Loaded gun theory

For the development of deep moist convection such as thunderstorms two conditions are needed: Once initiated deep moist convection can maintain itself.

A situation in which a "loaded gun" develops the absence of an external triggers causes the atmopshere to become very unstable. During such a situation the model often shows a region where all the ingredients for potential convective development are well present, making it tricky for a forecaster. The area is usually characterised by a Showalterindex of 3, Theta-E values are high and even convergence is found near the surface. Still the IR image reveals no (indication of) convective cells. The most likely cause that hampers the development of these cells are is because of a strong "cap".

Through the processes of diurnal heating the boundary layer becomes warm and moist. Under the assumption that a large difference in temperature between the boundary layer and the cold and dry upper troposphere exist, the boundary layer will become buoyant and its warm, moist air will attempts to rise. It is this convection that makes the atmosphere unstable. It does however happen that this upward motion is stopped by a capped inversion (short cap). This layer of inversion, where warm air is found over cold air, often exists because a layer of warm/dry air has become entrained in the airflow of some source. The capped inversion can not really be recognised from satellite image. An indication may be the non-existance of clouds in the unstable area.
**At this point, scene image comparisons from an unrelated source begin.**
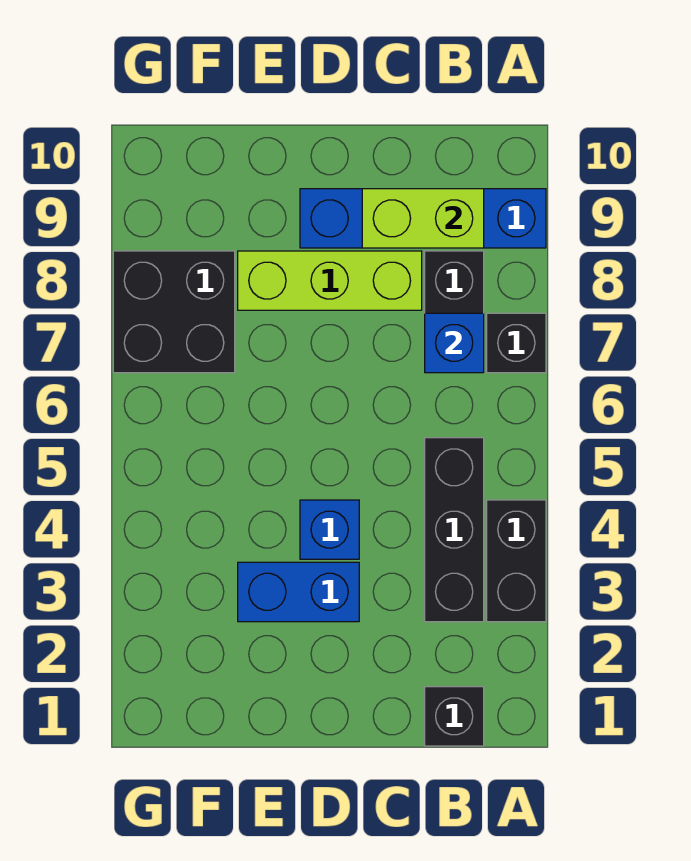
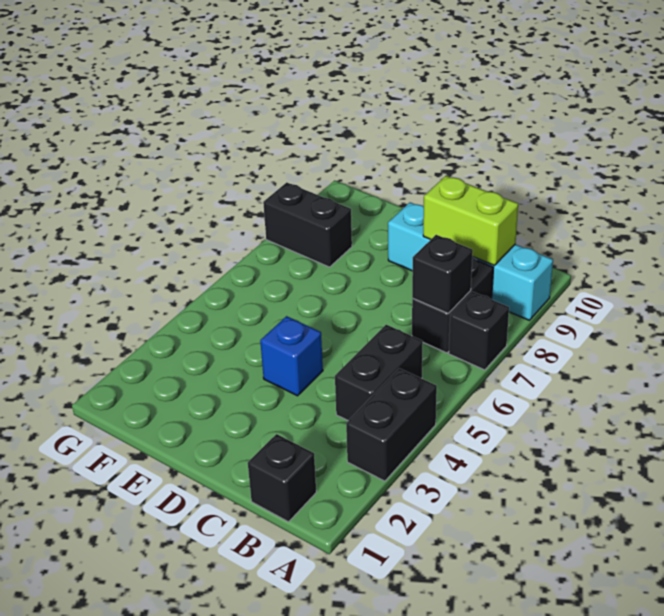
blue brick A9:D9 level 1 -> cyan brick A9:D9 level 1
black brick B3:B5 level 1 -> black brick B4:B5 level 1
blue brick B7 level 2 -> black brick B7 level 2
lime brick C8:E8 level 1 -> none
blue brick D3:E3 level 1 -> none
black brick F7:G8 level 1 -> black brick F8:G8 level 1

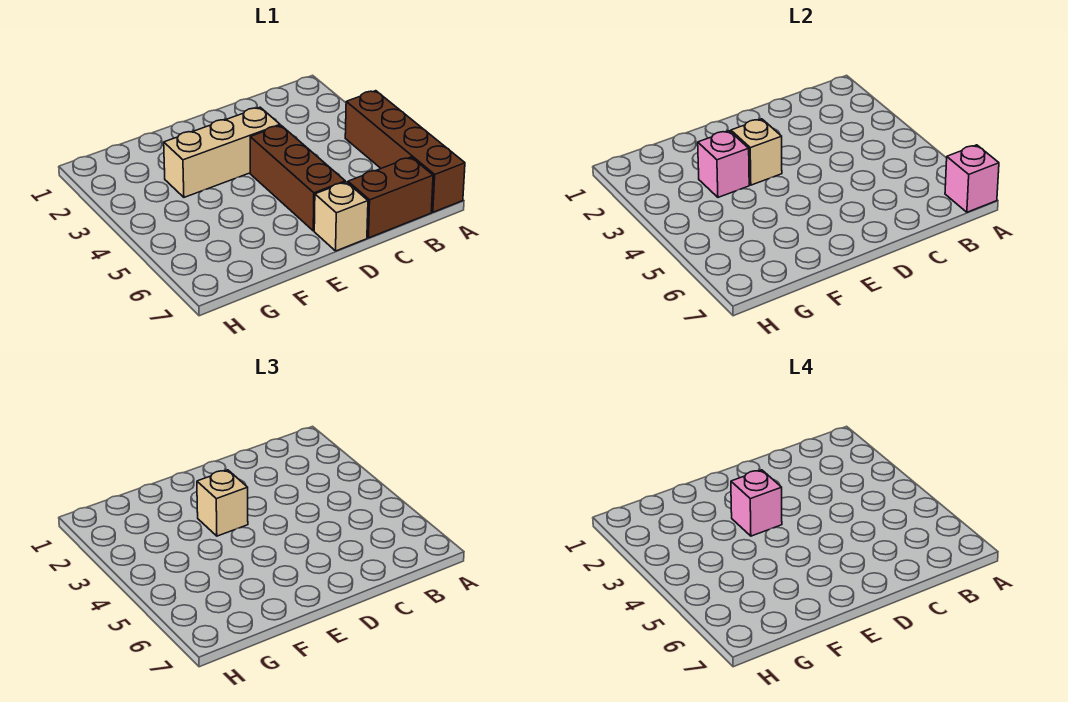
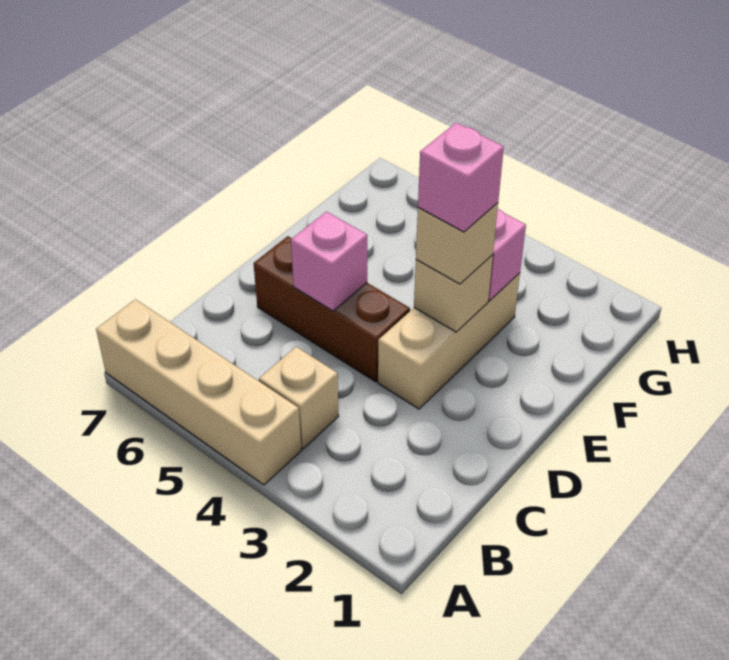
brown brick A4:A7 level 1 -> tan brick A4:A7 level 1
pink brick A7 level 2 -> pink brick D5 level 2
brown brick B7:C7 level 1 -> none
tan brick D7 level 1 -> tan brick B4 level 1

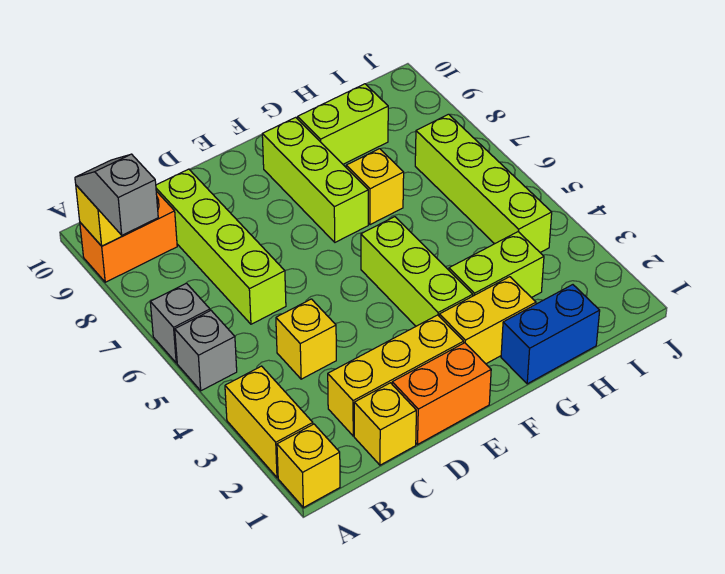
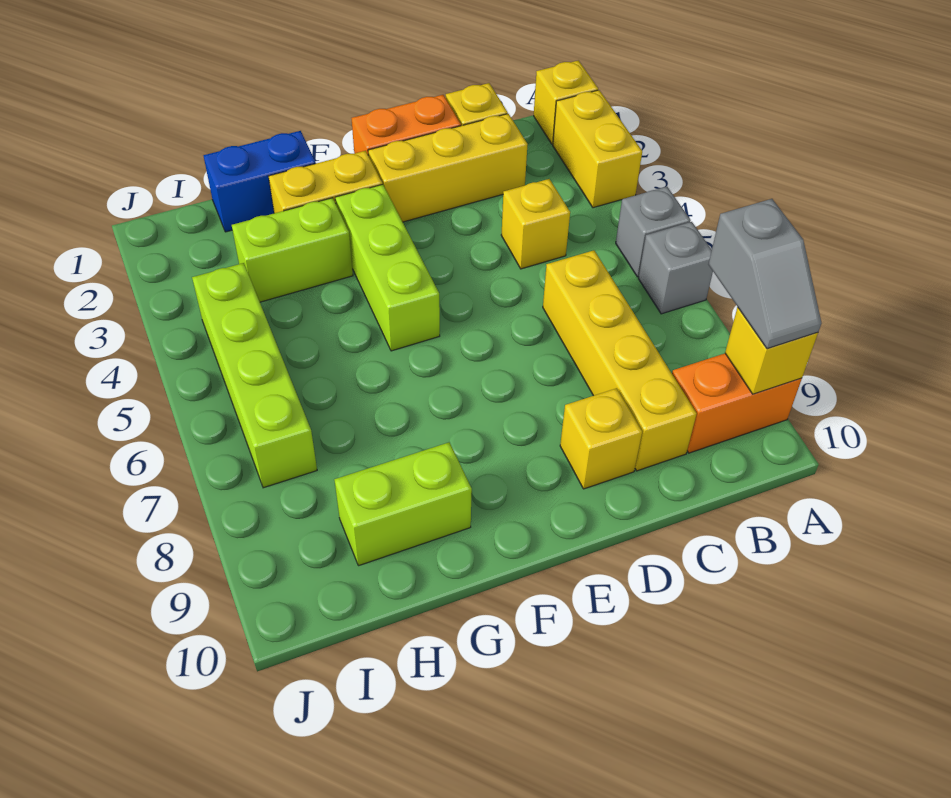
lime brick C6:C9 level 1 -> yellow brick C6:C9 level 1
lime brick F7:F9 level 1 -> none
yellow brick G7 level 1 -> yellow brick D9 level 1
Without a cap the sensible and latent heat would continously be released as small clouds, preventing sufficient energy to build up and drive strong convection. The capped inversion can however easily be identified when studying radiosonde data.
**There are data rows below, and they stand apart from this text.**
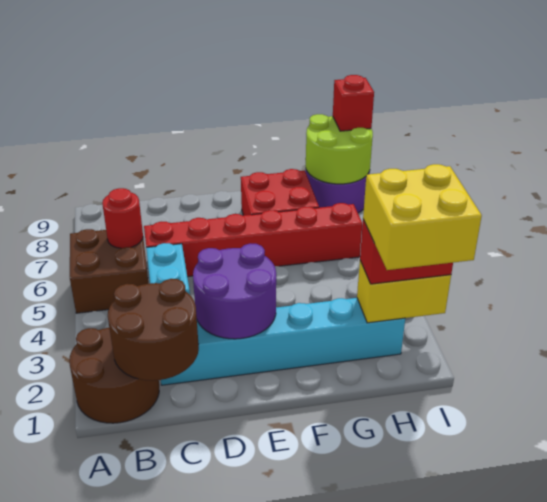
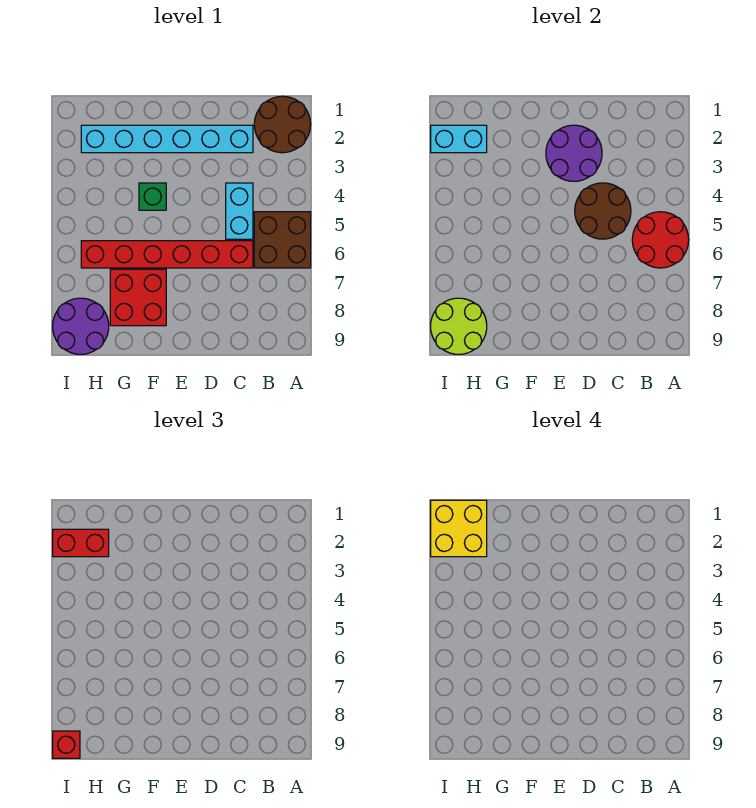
brown round brick B1:C2 level 2 -> brown round brick C4:D5 level 2
red round brick B6 level 2 -> red round brick A5:B6 level 2
none -> green brick F4 level 1
yellow brick H2:I2 level 2 -> cyan brick H2:I2 level 2

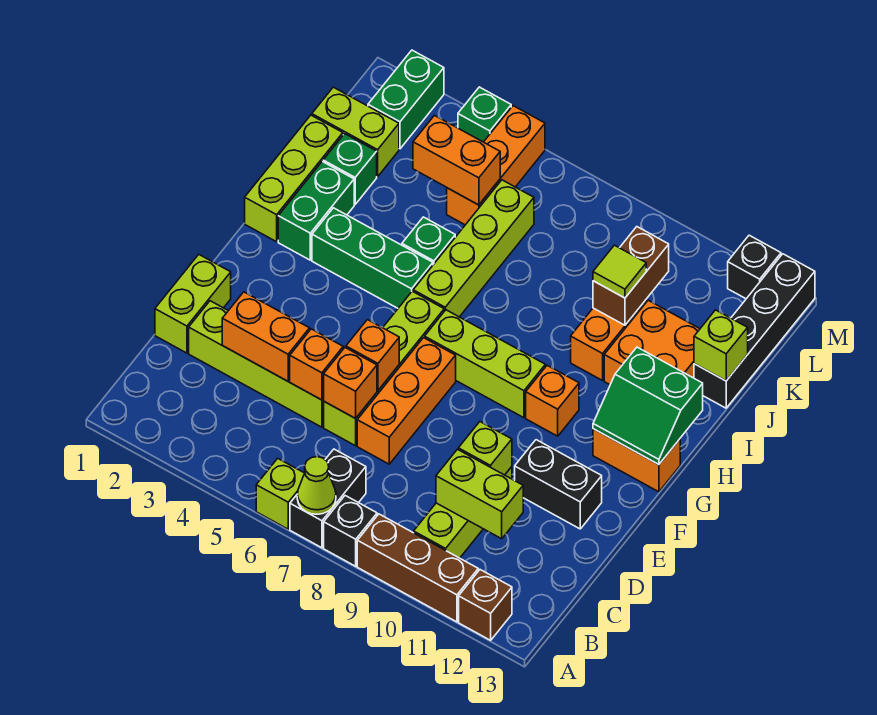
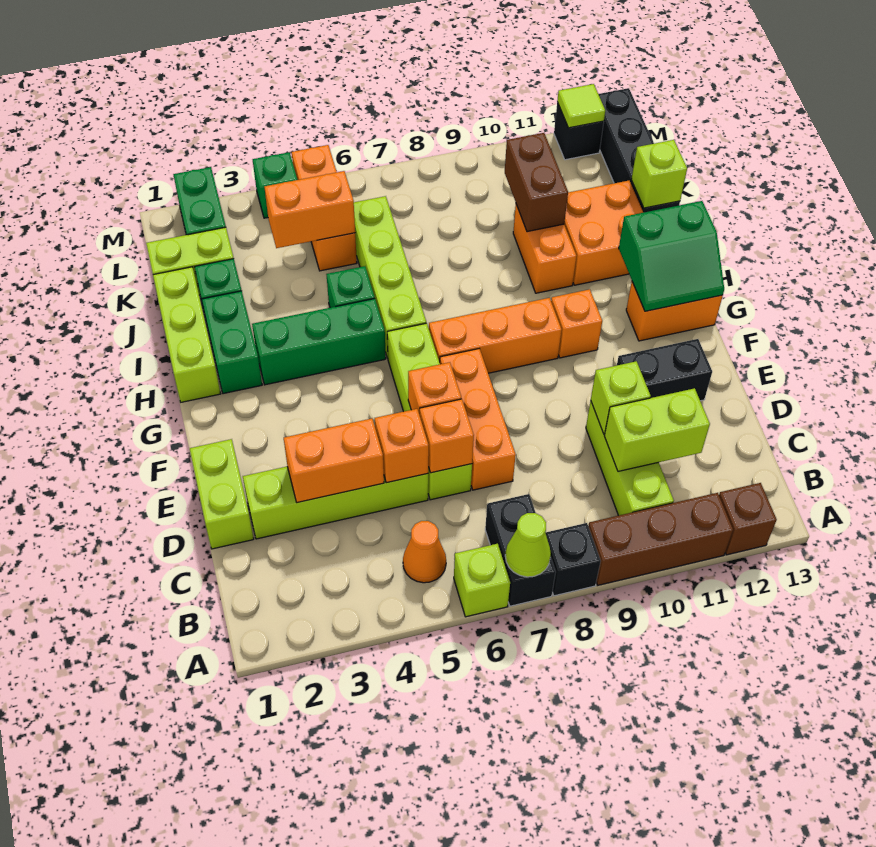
none -> orange cone B5 level 1
lime brick G7:G9 level 1 -> orange brick G7:G9 level 1
lime tile J10 level 3 -> lime tile M12 level 2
Figure 1 Radio Sounding Plotted sounding from Zagreb, Croatia at 30 July 2005 at 12UTC. Horizontal lines represent height in pressure (hPa); diagonal lines represent temperature. Heavy solid lines show the vertical profile of observed temperature (right) and dew point (left). The thin black line shows the temperature that an unsaturated parcel of surface air would have if it would become buoyant and rise. The temperature of this parcel would first follow the dry adiabat. The dew point follow the constant mixing ratio. Where the dry adiabat crosses the constant mixing ration condensation would commence and the Lifted Condensation Level (LCL) is found. The rising air parcel will then follow the moist adiabat as long as the ascending path is warmer than the environment.
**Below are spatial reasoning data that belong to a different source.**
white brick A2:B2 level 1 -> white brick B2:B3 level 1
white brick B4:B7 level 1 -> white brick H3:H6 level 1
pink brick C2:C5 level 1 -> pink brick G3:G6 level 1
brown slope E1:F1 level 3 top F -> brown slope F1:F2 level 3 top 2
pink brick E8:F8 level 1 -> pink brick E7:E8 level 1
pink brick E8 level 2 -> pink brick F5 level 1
This is a typical loaded gun sounding. A temperature inversion exists near 900 hPa; the cap is represented by the warm layer above it, wherein the parcel would be cooler than the surrounding air (red area). Above the cap, the parcel would be warmer than the surrounding air and thus would accelerate upward (i.e., instability). At these levels, (above about 690 hPa), positive area is seen as the green area. This area is related directly to the convective available potential energy or CAPE. The CAPE in this convective event indicates a value of 3624 which indicates an extremely unstable situation.
The Lifted Index (LIFT) is shown by the temperature difference at 500 mb; in this case, it would be about -10.9. This means that the air parcel is still buoyant and will further increase to rise. Positive values for Lifted Index will indicate negative buoyancy and descending motions and stability. The convective temperature is found using the green lines; surface air would have to heat of about 45 C(!) to rise above the cap in order to trigger the convection.

If the cap is strong enough (as in this case) it will function like the "lid" to a pressure cooker. Air below the cap continues to become warm and moist, and the atmosphere will become even more unstable as the air can not rise further to stabilise itself. A "loaded gun" situation has now set. Such a situation is hard to detect in plain satellite imagery, the absence of clouds in an unstable region might be indicative. The trigger that sets it off can however well be seen in satellite images. Often the release of upper level potential instability will lift the whole column releasing all the the energy in a sudden burst. Once this capped inversion is broken the explosive release of the latent energy, set free during the condensation, produces a deep convection. This convection usually manifests itself as a large scale convective cell where at low-level strong veering occurs. The convective cell is usually associated with large hailstones, heavy rainshowers, strong winds, intense lightning.

The trigger which is the upper level cyclogenesis is well seen in the WV and Airmass images as the dark and red stripes, respectively. Often the convective cells develop on the tip of these dark stripes.

Especially during summer season, as thunderstorms arise because of increased thermodynamics, "loaded gun" situations occur.